Today, we face two challenges. First, the historical knowledge carried by our industry’s founders is at risk of being lost or misconstrued as new professionals enter the industry.
Secondly, these best practices and ethical standards were chronicled in 2008. As technology evolves and the challenges associated with cost-effective prospecting increase, new techniques are being employed and these new practices should be considered in the context of fairness to all parties.
They must protect the rights of the list owners while allowing for mailers to take advantage of new technologies and innovation, all the while still protecting the interests of the donating public.
The purpose of this document is to update written understanding that all list brokers, list managers, nonprofit organizations, agencies, and other related parties are strongly encouraged to abide by as commonly accepted “Standards of Conduct for Nonprofit List Rentals and Exchanges.”
These “Standards” are not legally binding, however the purchase orders and rental agreements entered into by the list brokers, managers, nonprofit organizations, agencies and other related parties are.
In designing these standards, we have attempted to record and preserve the best practices of the past and present while allowing for and encouraging future innovation and creativity to further the causes of the nonprofits we serve.
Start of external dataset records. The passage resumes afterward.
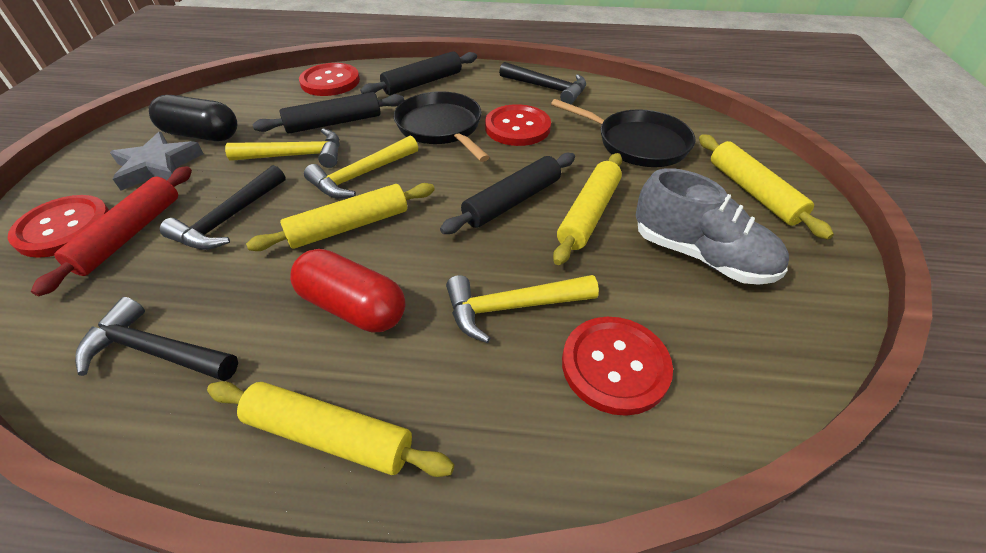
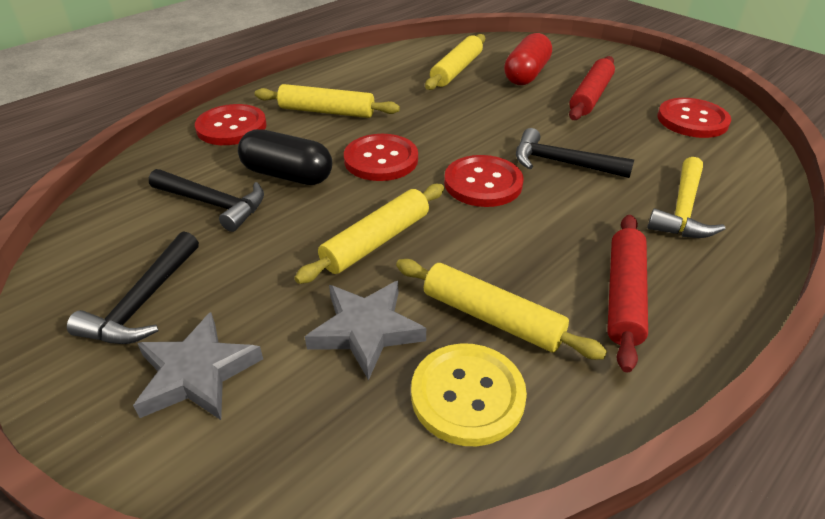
black pan: 2 -> 0
black rolling pin: 3 -> 0
grey shoe: 1 -> 0
grey star: 1 -> 2
red rolling pin: 1 -> 2
yellow button: 0 -> 1
yellow hammer: 3 -> 1

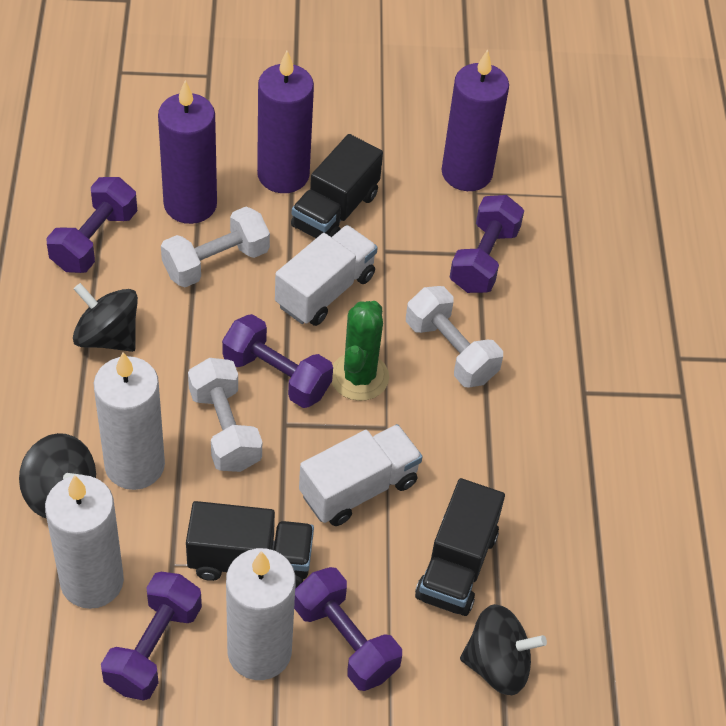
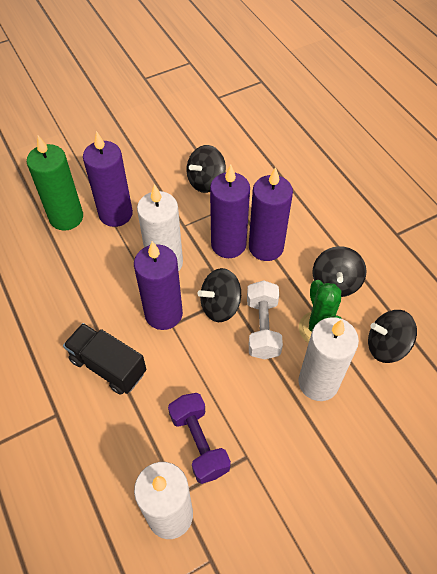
black spinning top: 3 -> 4
black truck: 3 -> 1
green candle: 0 -> 1
purple candle: 3 -> 4
purple dumbbell: 5 -> 1
white dumbbell: 3 -> 1
white truck: 2 -> 0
Our position is to advocate for the rights of list owners (most of whom are nonprofit organizations) and to simultaneously accommodate the need for direct marketers to be effective in their fundraising strategies. We do so with full regard for the privacy interests of the general public.
Deviations from these standards will, of course, occur, but only if both parties agree to the altered terms and only if the deviations do not violate other ethical or legal requirements.
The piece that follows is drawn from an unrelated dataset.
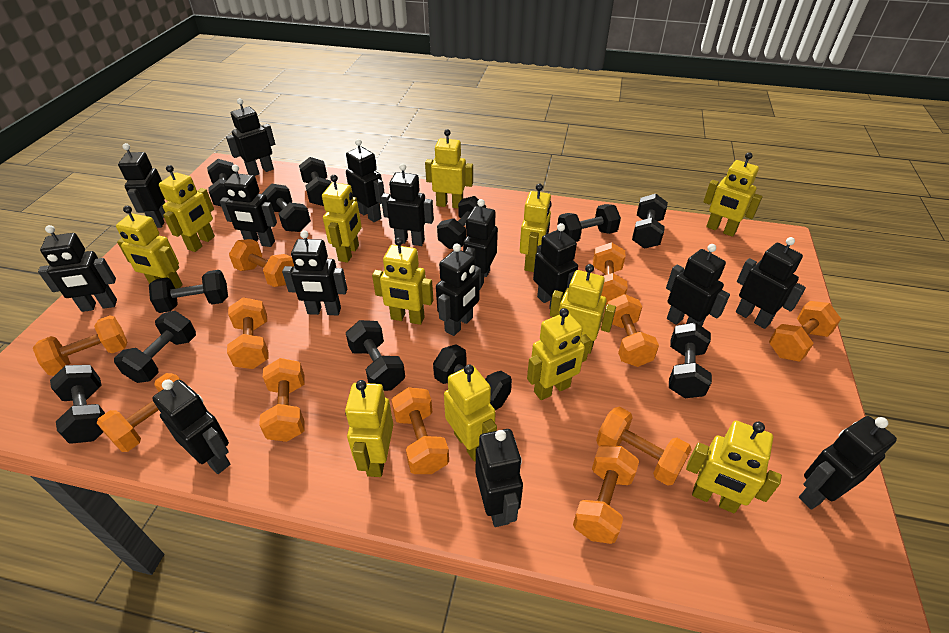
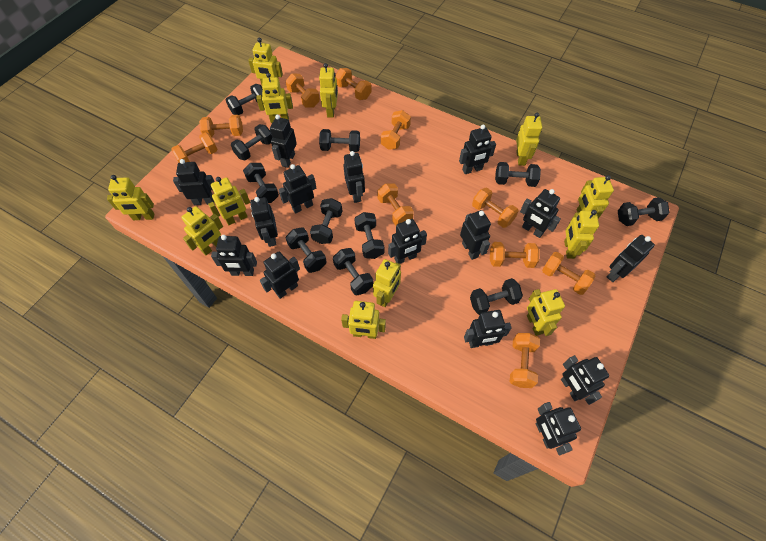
black dumbbell: 12 -> 11
orange dumbbell: 11 -> 10

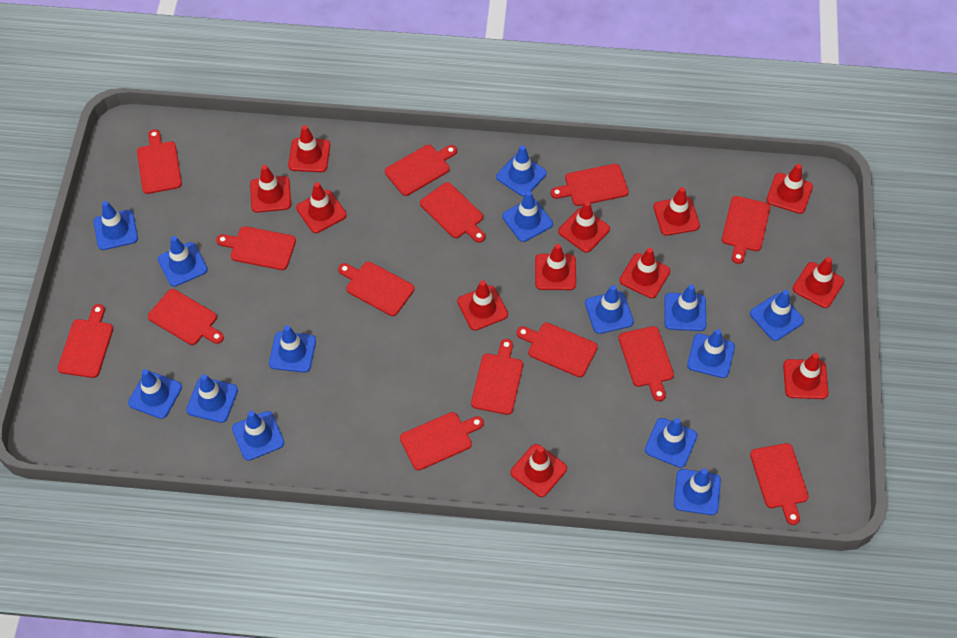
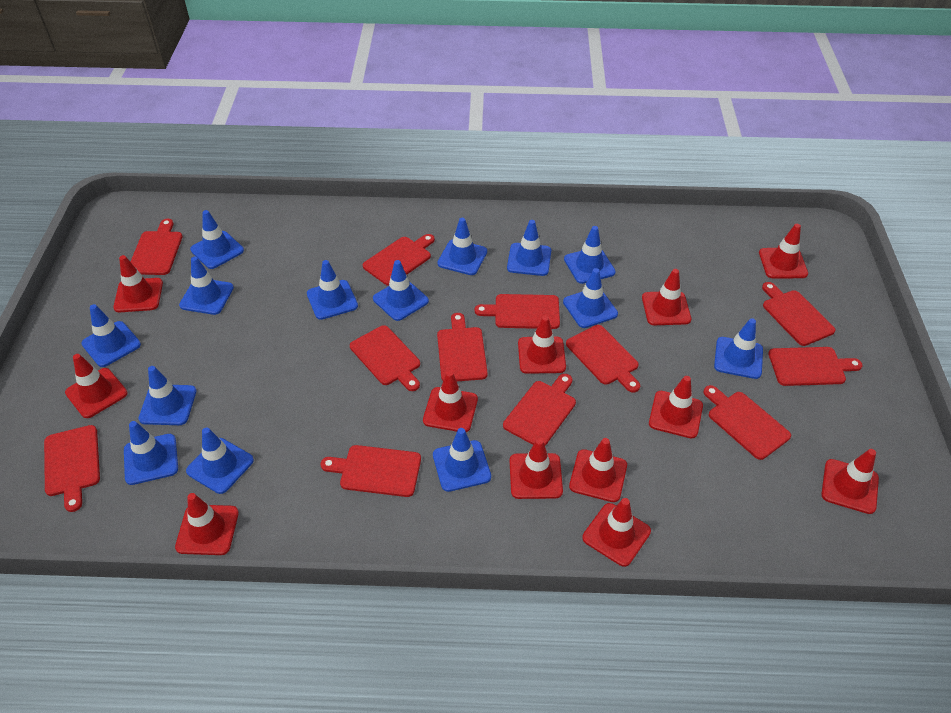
red cutting board: 14 -> 12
Clearances & Purchase Orders
Every attempt should be made by list managers and owners to provide the list broker with a response to a clearance request within seven (7) to ten (10) business days of receipt. Every test clearance or order must be accompanied by a sample mail piece and managers may request samples for any continuation order. If the mail piece changes for continuation orders the broker should submit an updated sample with the clearance or order. If a sample is not ready in time for pre-clearance, the list manager may choose to accept or decline the order once the sample is received.
The first time that a mailer requests usage of a file, if tax exempt status is needed, the organization must provide a copy of their EIN (employer identification number) letter from the IRS or equivalent proof of their federal and state tax status. If the mailer is not a tax exempt organization, this should be stated on the clearance.
Brokers should not intentionally over-clear to an extent that can be reasonably expected to result in wasted efforts due to unplaced orders. The recommended standard is to clear no more than 115 percent of your intended mail-volume. Brokers should promptly notify the list manager and release the mail dates of lists that will not be used.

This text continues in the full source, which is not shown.